April 3, 2008
Ex-Cop Who Led Discredited Case Probed
By ERIN GARTNER
RALEIGH, N.C. (AP) — State officials said Thursday they will determine
whether a former detective lied on the witness stand and withheld
evidence from defense attorneys in a case that sent a man to death row
for 14 years.
A day after Glen Edward Chapman was freed from prison, the State Bureau
of Investigation agreed to review allegations of perjury and
obstruction of justice against Dennis Rhoney. The former Hickory police
detective led the 1992 double-murder investigation that resulted in
Chapman's convictions, which were thrown out last year.
Rhoney, a deputy in Burke County since 2004, has been placed on paid
administrative leave, said Sheriff John McDevitt.
"I will say that I'm not going to terminate someone's career based on
something that happened 15 years ago until I have all the facts
gathered, and that's what the SBI is going to do," McDevitt said
Thursday.
Chapman was sentenced to death in 1994 for the killings of Betty Jean
Ramseur and Tenene Yvette Conley.
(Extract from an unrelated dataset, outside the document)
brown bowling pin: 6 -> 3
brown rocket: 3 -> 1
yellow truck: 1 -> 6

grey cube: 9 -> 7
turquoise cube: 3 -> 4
Two years earlier, the women's bodies
were discovered within a week of one another in vacant houses in
Hickory, about 50 miles northwest of Charlotte.
Superior Court Judge Robert C. Ervin granted Chapman a new trial last
year, saying investigators mishandled the case and Chapman was offered
ineffective assistance. Instead of retrying the case, prosecutors
dropped the the charges Wednesday.
Ervin determined investigators failed to tell prosecutors about a
witness who identified someone other than Chapman at the home where
Ramseur's body was found. He also concluded detectives failed to report
witness statements that Conley was alive — and with a person who had a
history of violence against her — in the days after prosecutors said
she died.
"The big concern is that there could be a pattern. He's done work in
other criminal cases," said Jessica Leaven, one of Chapman's attorneys.
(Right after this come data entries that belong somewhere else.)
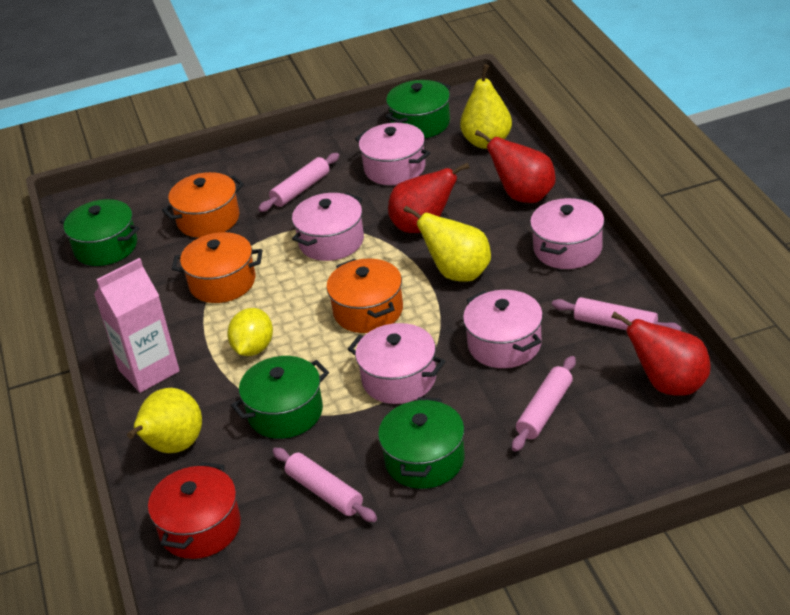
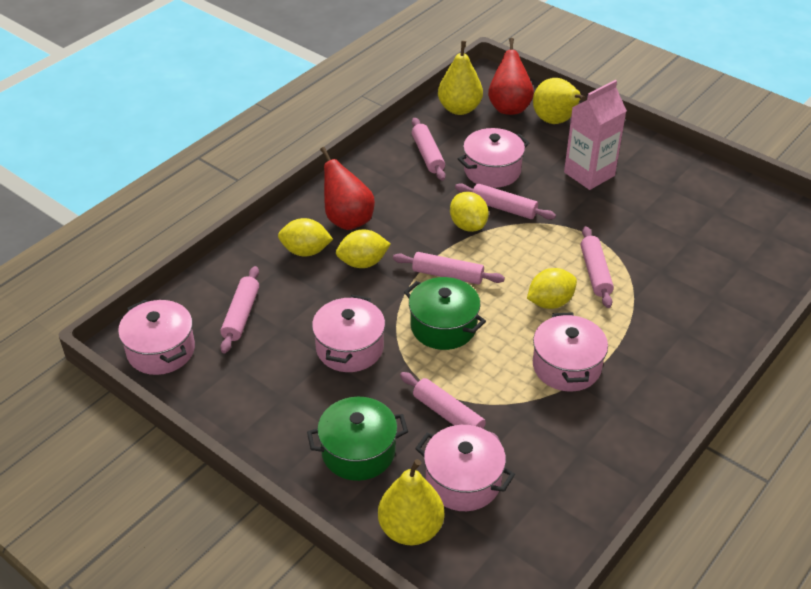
green pot: 4 -> 2
orange pot: 3 -> 0
pink rolling pin: 4 -> 6
red pear: 3 -> 2
red pot: 1 -> 0
yellow lemon: 1 -> 4

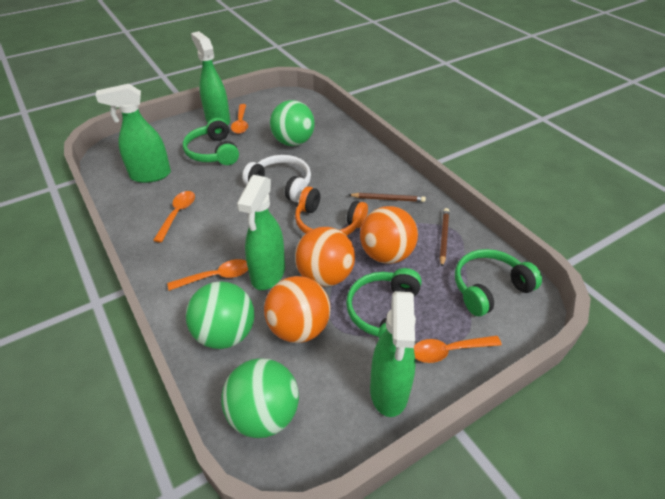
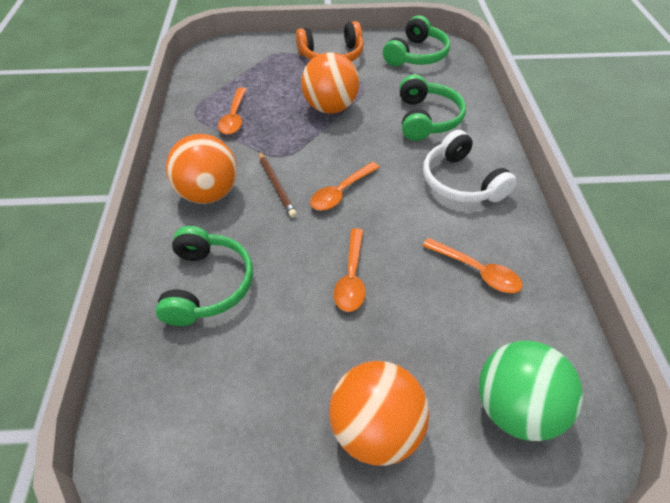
brown pencil: 2 -> 1
green ball: 3 -> 1
green spray bottle: 4 -> 0

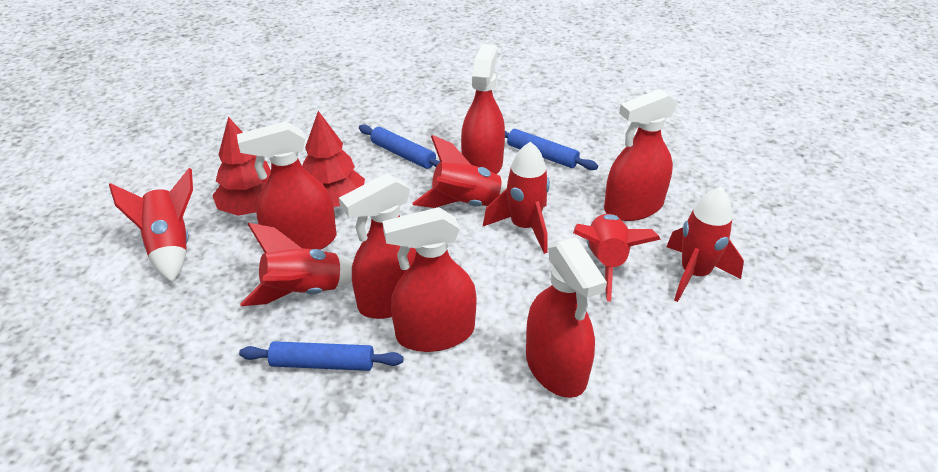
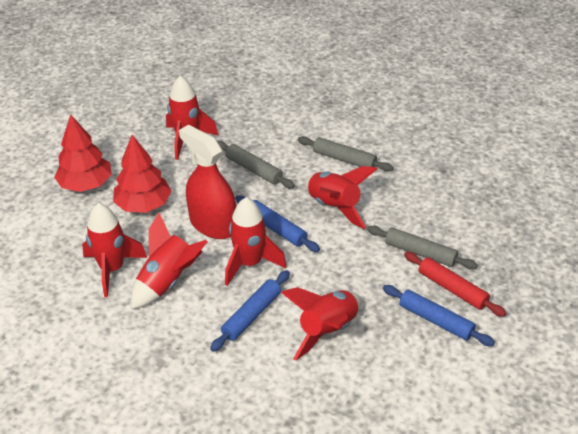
grey rolling pin: 0 -> 3
red rolling pin: 0 -> 1
red spray bottle: 6 -> 1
"You don't expect this kind of conduct from anyone — lying on the
stand, withholding evidence — especially a law enforcement officer. He
put an innocent person on death row. I don't know how he slept at
night."
Rhoney worked for the Hickory Police Department from 1984 to 1996,
according to his testimony at an August 2004 hearing in Chapman's case.
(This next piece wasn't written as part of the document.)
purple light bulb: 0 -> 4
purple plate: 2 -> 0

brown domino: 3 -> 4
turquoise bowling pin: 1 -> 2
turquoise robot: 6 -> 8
He has spent the last four years working mostly as a desk clerk after
briefly serving as a jailer and a road deputy, McDevitt said. He has
spent most of his tenure answering phones and collecting fingerprints
from day care workers, school system employees and others.
Messages left Thursday for Rhoney at several listed phone numbers were
not returned. McDevitt said he could not provide any contact
information for Rhoney.
Chapman, 41, walked out of prison Wednesday. He said he had no
bitterness when asked about the investigators who handled his case.
Leaven and fellow defense attorney Frank Goldman said Thursday they
were considering seeking a pardon from Gov. Mike Easley, which would
make Chapman eligible for financial compensation for the years he spent
in prison.
A lawsuit also was possible, Goldman said, "but there's a lot of
research that would have to be done. That's a ways off."